I don't want to bag lua scripting in games, because I fully support that; supreme commander was a pretty good example of how you can do this right.
...but I can't help but think moai isn't it.
I've seen the code of three groups who are working on games using this engine (primarily because it's cross platform), and their code all makes me shudder. It's rubbish (no offence guys).
That's not a high level API controlled by a scripting engine. That's _low level_ api controlled by a scripting engine.
All the code I've seen using this engine suffers from the same thing I've seen a dozen or more times in unity projects, but worse: 1) no unit tests, 2) spagetti code, 3) no interfaces or dynamically replaceable behaviour, 4) no documentation, 5) no workflow for artists.
It's a game engine by programmers for programmers to hack with; and I'll give it that; it _is_ fun to hack with, and it's nice to be able to shift the behaviour of things a little bit and see the results immediately... but that alone doesn't make it a good choice for serious projects.
That's not a high level API controlled by a scripting engine. That's _low level_ api controlled by a scripting engine.
To be fair, they call it a "minimalist game client framework" in the FAQ and a "minimalist cross platform C++ game engine with a Lua-based scripting interface" in the SDK's page in the wiki, so they aren't billing it as a high level API.
Its a good choice for serious projects. Nobody serious would ever bother with complaining about the low-level nature of the MOAI runtime without understanding its design.
Having done 5 projects in MOAI so far, I can tell you this: what you are isolating as a fault is actually a very big strength.
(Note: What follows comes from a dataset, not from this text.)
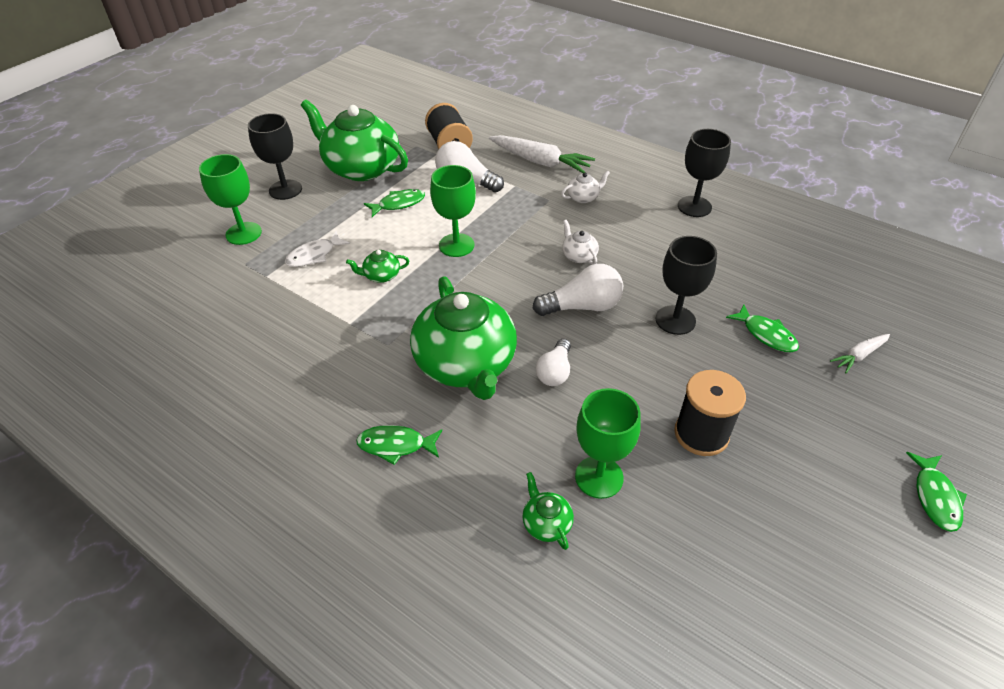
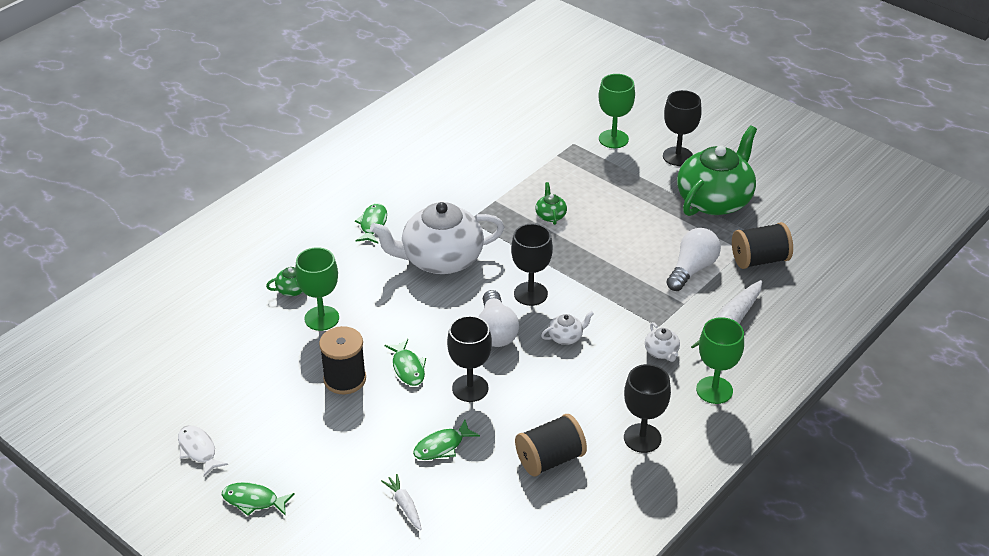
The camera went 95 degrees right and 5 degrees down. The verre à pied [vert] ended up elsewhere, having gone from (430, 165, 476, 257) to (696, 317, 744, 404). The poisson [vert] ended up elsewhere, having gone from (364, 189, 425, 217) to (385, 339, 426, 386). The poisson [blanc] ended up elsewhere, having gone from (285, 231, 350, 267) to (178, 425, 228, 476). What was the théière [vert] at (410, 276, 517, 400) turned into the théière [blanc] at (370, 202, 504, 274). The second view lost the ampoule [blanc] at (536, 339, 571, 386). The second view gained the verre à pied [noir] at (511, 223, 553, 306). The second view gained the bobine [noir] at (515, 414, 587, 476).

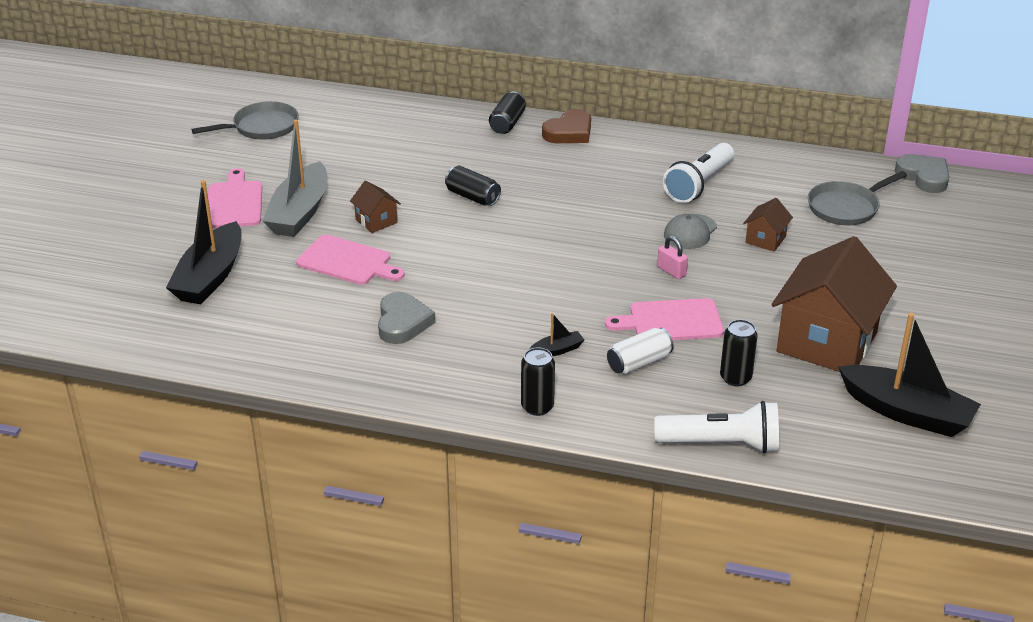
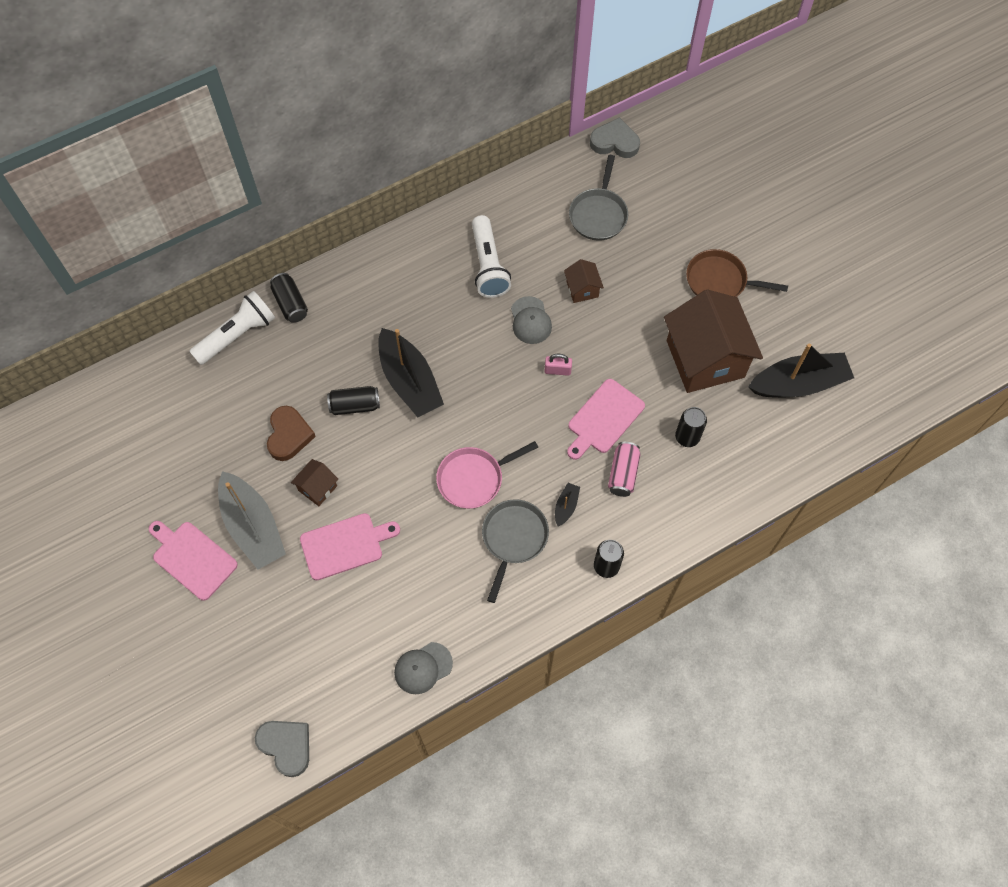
The camera went 45 degrees left and 30 degrees up. The poêle [gris] ended up elsewhere, having gone from (191, 101, 299, 140) to (482, 499, 549, 603). The cœur [marron] ended up elsewhere, having gone from (542, 109, 591, 143) to (267, 406, 316, 461). The bateau [noir] ended up elsewhere, having gone from (166, 180, 242, 304) to (378, 328, 444, 417). The maison [marron] at (350, 181, 401, 233) ended up facing another way, 60 degrees counterclockwise from before. The cœur [gris] ended up elsewhere, having gone from (378, 292, 435, 344) to (255, 721, 309, 777). What was the canette [blanc] at (607, 328, 674, 375) turned into the canette [rose] at (608, 442, 641, 497). The lampe de poche [blanc] ended up elsewhere, having gone from (654, 401, 779, 454) to (189, 291, 275, 365). The second view gained the poêle [marron] at (686, 249, 788, 297). The second view gained the poêle [rose] at (436, 441, 538, 509). The second view gained the casquette [gris] at (394, 642, 453, 694).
If I need it, I can drill down and have absolute control over the Quads. If I don't need it -big deal, I isolate into higher-level abstract API's, and away we go.
I really don't think you're looking at it fairly, or professionally. If you want a higher-level API, choose Corona or something else. If you want serious power, there is nothing out there better than MOAI.
shrug As I said, I hear that from people, but I don't get it.
If you're writing good software you should have a nice Model, and a nice clean high performance visualization core that renders that model.
Scripting engines should be an easy and quick way to modify the state of the Model, not something you _write the model in_.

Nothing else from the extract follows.